例えば社労士が顧問先事業所に提案する規程等のアウトプットは、多くの場合雛形が行政から提示されていることもあるのですが、それをもとに個別の状況に応じてカスタマイズし、最適と考える内容で納品することが社労士の専門性の見せ所になります。進歩した生成AIは、このカスタマイズの補助機能も担うことができるということです。ここで重要なのは、どういうアウトプットを求めているかを社労士自身が明確にしておくことで、その点が抜けていると「先例に照らして一応妥当と考えられる提案」の領域にとどまってしまいます。このカスタマイズというのはその手法が多くの場合言語化されておらず、まさに専門スキルとして社労士がそれぞれ磨いてきたものだと思いますが、最近はその部分も生成AIに学習させる余地があるのではないか、ということで取組みが始まっていることは個人的には非常に驚きがあります。

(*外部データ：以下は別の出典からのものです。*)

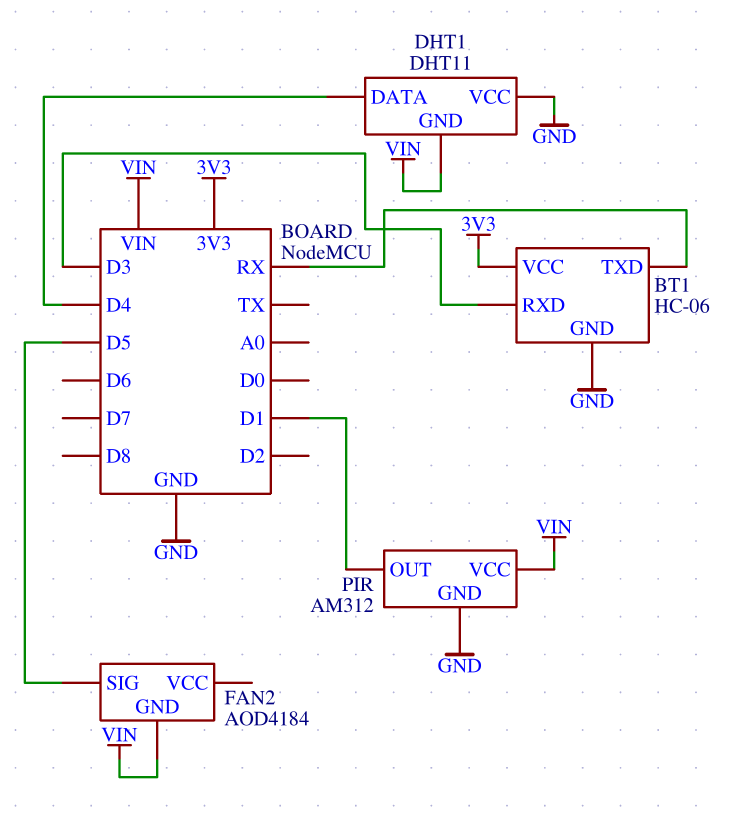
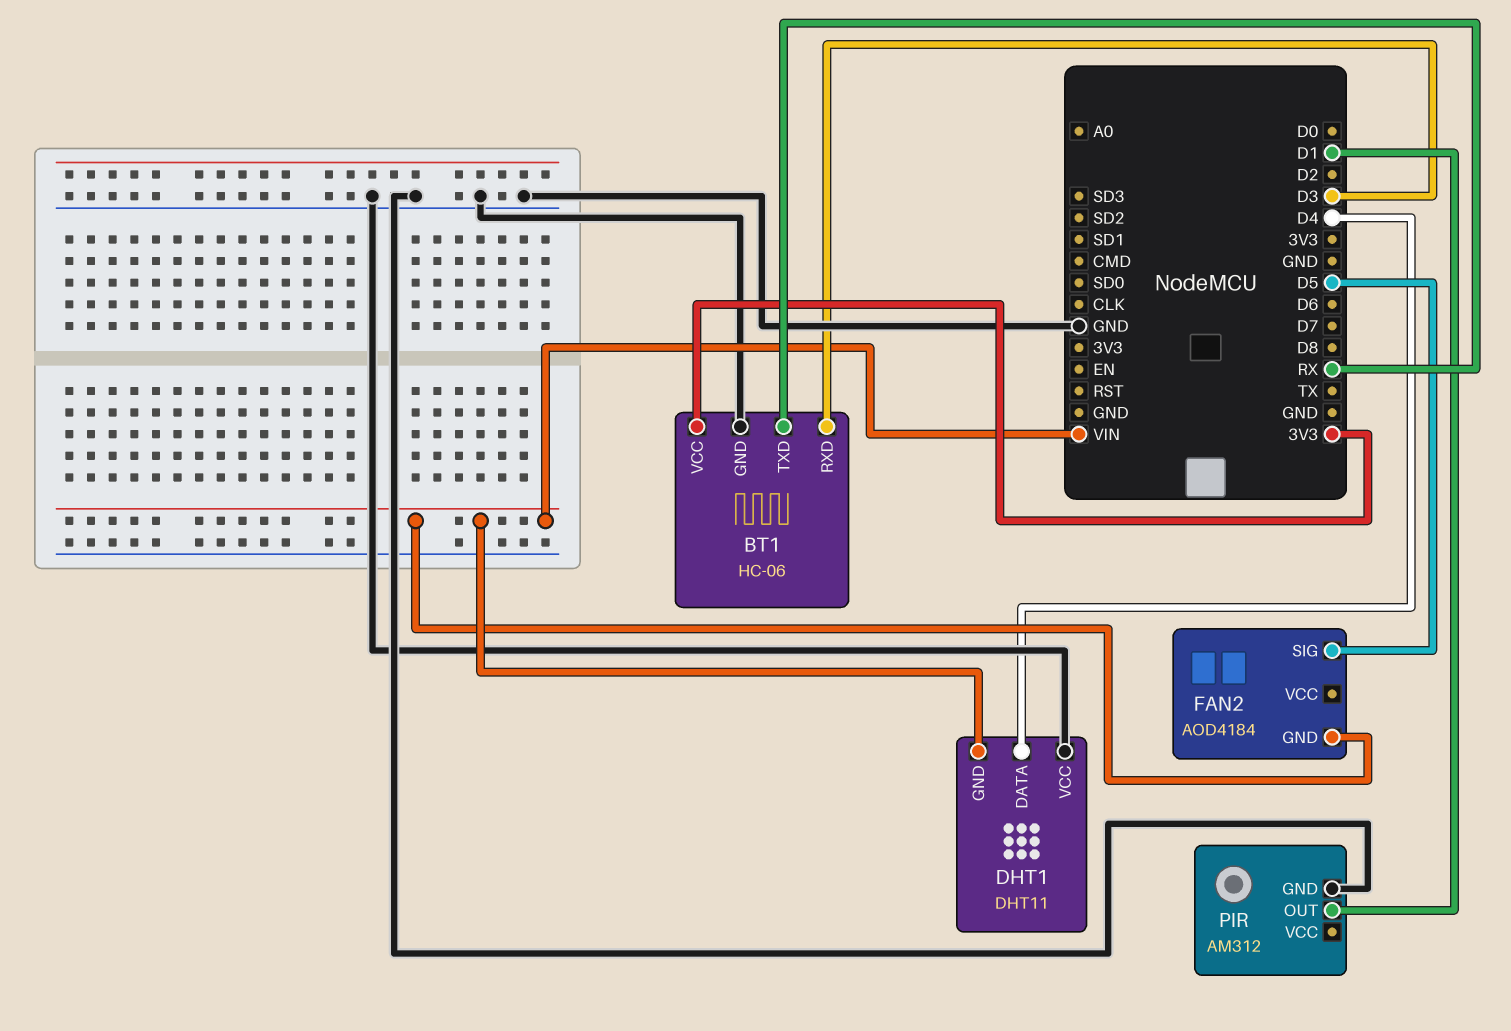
PIR pin VCC: VIN -> none

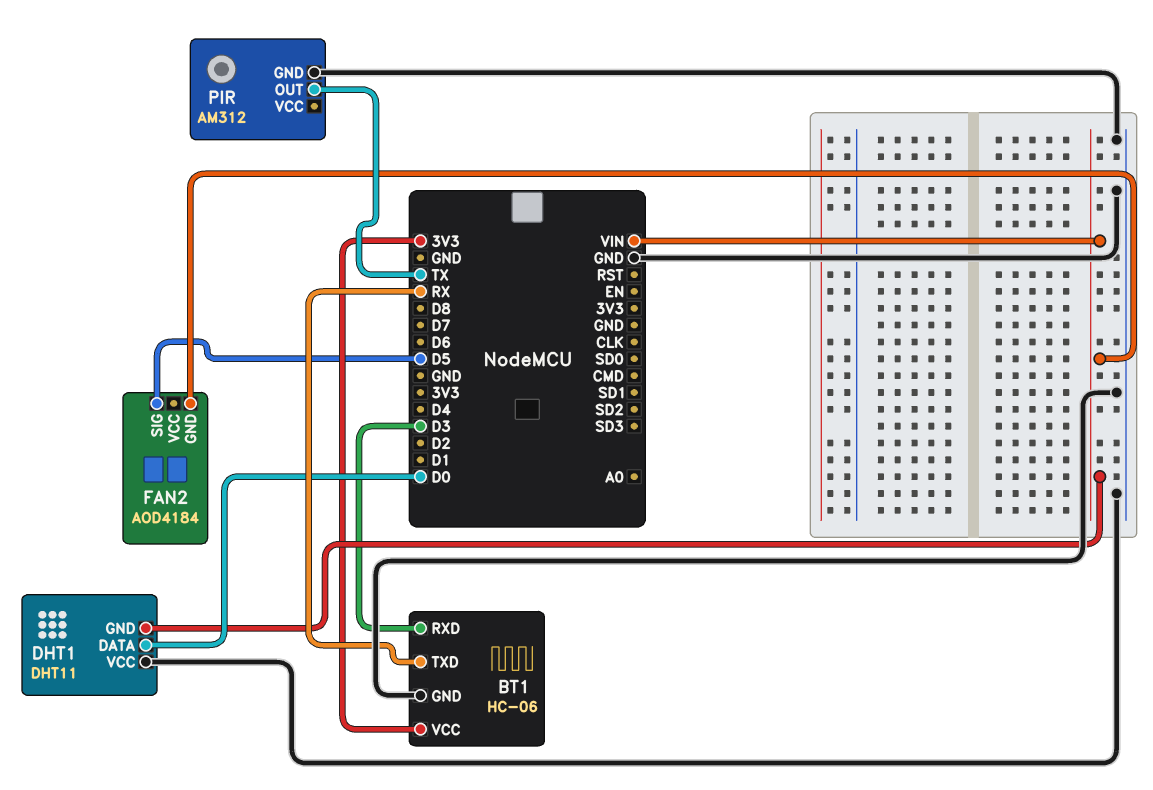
DHT1 pin DATA: D4 -> D0
PIR pin OUT: D1 -> TX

 また、会話機能があるため、顧問先から受けた相談内容を試みにプロンプトに打ち込み、回答を求めることもできるでしょう。生成AIがベースにしているデータは著作権に抵触しない公知のものに限られているため、現状では社労士が満足する回答が得られることはあまり多くないと思いますが、経験の少ない分野であれば、参考情報として使える可能性はあるかもしれません。

筆者の当面の方針

 以上現時点での私見を述べましたが、私自身は今のところ上記で述べたコア業務について生成AIを使うことは控えるつもりです。この時代の社労士にとって重要なことは、①専門知識・スキル、②生成AIを初めとする業務ツールの効果的活用、③法の規定する使命にのっとって業務を遂行する心構えであると言われています。活用方法について指導をして下さる先達の専門レベルに近づいて初めて生成AIの適切な使い方がマスターできるようになるのではないか、と考えています。そうは言っても時代の流れは加速しているように感じます。今求められる社労士像をできるだけ早く体現できるよう、日々精進したいと思います。